Making Citrix Netscaler highly available within AWS environments sounds less complicated and at first glance easy to implement.

And yet, in the past, it was not that simple.

Why?

Building an HA solution in AWS is quite simple by itself by using AWS Autoscaling.

However, the basic requirements are that the instances themselves are stateless, dynamic configuration, and log data is stored in a central location (S3 Buckets) and that the AWS API can be used natively by the instances.

For a long time, the VPX image versions made available through the AWS Market Place did not meet any of the above requirements.

Many customers, therefore, limited themselves to providing the Netscaler in a single mode.

The Netscalers themselves offer the integrated functionalities to build HA solutions.

So what always worked in classical data centers turned out to be a big problem in AWS environments.

Well? Is there a solution?

Yes, there is!

Citrix has now made improvements and the AWS API-Call functionality has been implemented in the current VPX images from the AWS Market Place.

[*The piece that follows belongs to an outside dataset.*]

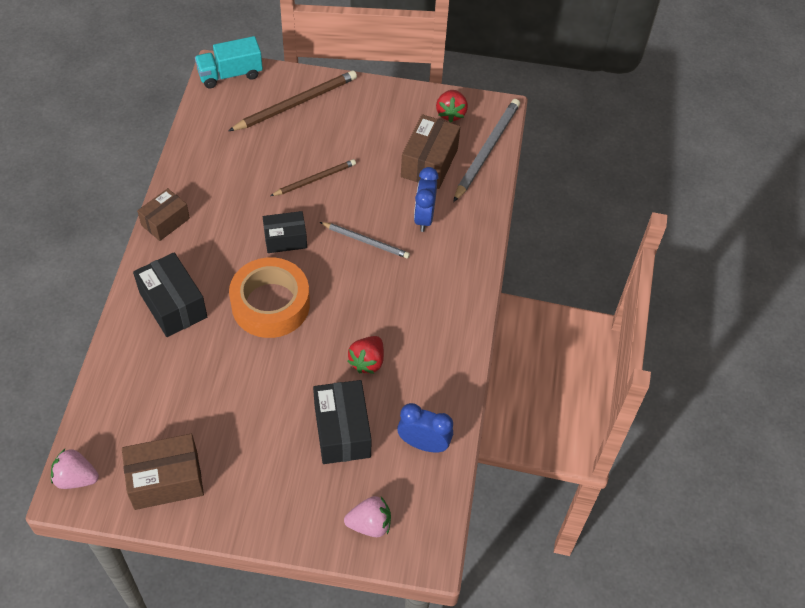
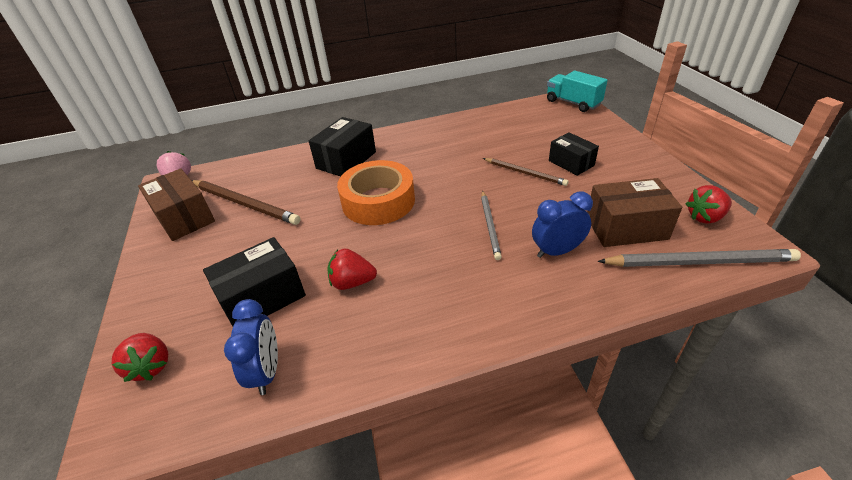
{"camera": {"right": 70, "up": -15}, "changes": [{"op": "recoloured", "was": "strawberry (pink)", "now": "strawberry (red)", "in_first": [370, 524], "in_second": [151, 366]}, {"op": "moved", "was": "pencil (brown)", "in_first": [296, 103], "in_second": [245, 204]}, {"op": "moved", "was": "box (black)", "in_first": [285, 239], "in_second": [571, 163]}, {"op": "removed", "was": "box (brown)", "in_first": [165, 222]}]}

However, these instances are still not stateless as they still cannot transfer their configurations to S3 Buckets.

So a HA setup works today by the following combination: Use the internal VPX HA functions in combination with AWS API-Calls.

Architecture Example

Deployment of the VPX instances with 3 network interfaces

By default the VPX instances are operated with 3 network interfaces:

— A management interface for the configuration of the Netscaler itself, here ETH/0.

— A client interface for the access of all external accesses, here ETH/1

— A server interface for the transfer traffic client interface to the backend systems, here ETH/2

ETH/1 and ETH/2 are provided in AWS as ENI (Elastic Network Interface) and are additionally bound to the VPX instance.

Deployment Instance Profile (IAM Role) for VPX instances

The IAM role on the VPX instances is required to use the AWS API function.

With the permissions you provide Netscaler can determine your status within the AWS environment and more importantly, you can assign the required Elastic IP yourself in the failover case.

Necessary authorizations:


"Effect": "Allow",
            "Action": [
                   "ec2:DescribeInstances",
                   "ec2:DescribeNetworkInterfaces",
                   "ec2:DetachNetworkInterface",
                   "ec2:AttachNetworkInterface",
                   "ec2:StartInstances",
                   "ec2:StopInstances",
                   "ec2:RebootInstances",
                   "ec2:DescribeAddresses",
                   "ec2:AssociateAddress",
                   "ec2:DisassociateAddress",

Provision of an Elastic IP address

Elastic IP addresses are known to be publicly persistent IP addresses.

We assign the EIP to the client ENI_1 of the first Netscaler instance.

This is important:

Do not assign EIP to the instance! Assign it to the network interface and the assigned internal private IP address to the network interface.

Create IPSet on the Netscaler instances

IPSet corresponds to the HSRP construct from Cisco.

IPSet is configured on both netscalers. Virtual IP addresses, one for each clientENI, are created and assigned to the EIP in the IPSet.

Security Groups VPX Instances

The two VPX instances need the following communication ports to exchange their internal events and health checks

— TCP 0-65500
— UDP 3000 – 3010

This security group should be linked to the ETH/0 (Management Network Interface)

What happens in the case of failover?

In case of an error on the primary Netscaler, the AWS API functionality on the 2nd Netscaler is now used to read the EIP from ClientENI 1. The EIP is then assigned to ClientENI 2 (2nd Netscaler). This process takes less than 20 seconds, user sessions survive the failover without problems and do not abort.